George Washington Papers

To George Washington from Pierce Butler, 8 August 1789

From Pierce Butler

[New York] Saturday the 8th of August 1789


I request Your Excellency’s indulgence for troubling You with the perusal of the enclosed Letters—two of them are of a publick Nature, and Contain much information respecting Indian Affairs in the Southern Country; they merit attention—the third is of a private Nature from Judge Drayton, who I believe is known to You; He is a Man of Abilities, and real information in His profession—I shoud have waited on You with these letters were I not obliged to Indulge my leg.1 I have the honor to be with great respect & Esteem sir—Yr Excellency’s Most Obedt hble Servt

P. Butler

ALS, DNA:PCC, item 78.

Pierce Butler (1744–1822) of South Carolina, a member of the Continental Congress in 1787 and 1788, was elected a senator to the First Congress in 1789. The enclosures to this letter have not been identified but see GW’s reply, 10 August.

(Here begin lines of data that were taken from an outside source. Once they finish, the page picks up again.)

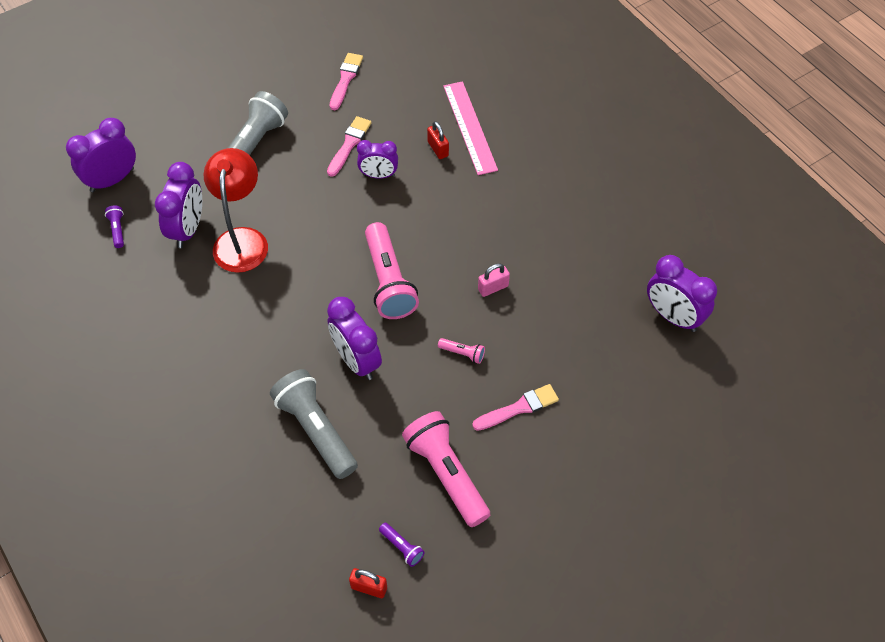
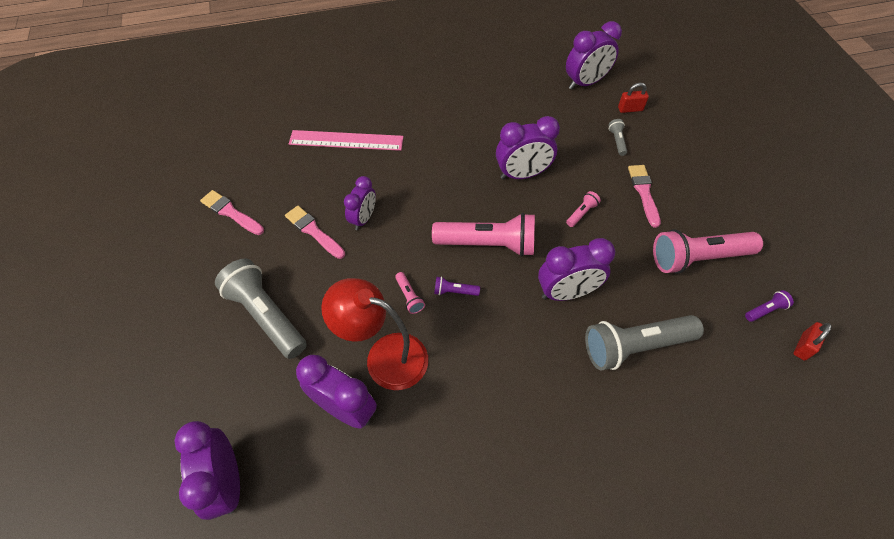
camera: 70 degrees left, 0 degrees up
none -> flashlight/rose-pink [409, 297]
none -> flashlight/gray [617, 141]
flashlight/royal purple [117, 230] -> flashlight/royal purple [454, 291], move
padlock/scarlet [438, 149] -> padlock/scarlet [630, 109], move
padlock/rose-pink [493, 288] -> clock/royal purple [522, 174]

1Butler had injured his leg in June 1789 in a carriage accident which also involved Congressman Daniel Huger of South Carolina. “Mr. Butler was much hurt but Mr Huger has one of his legs so fractured that it must be taken off to save his Life” (Henry Wynkoop to Reading Beattie, 26 June 1789, in Pennsylvania Magazine of History and Biography, 38 [1914], 57–58).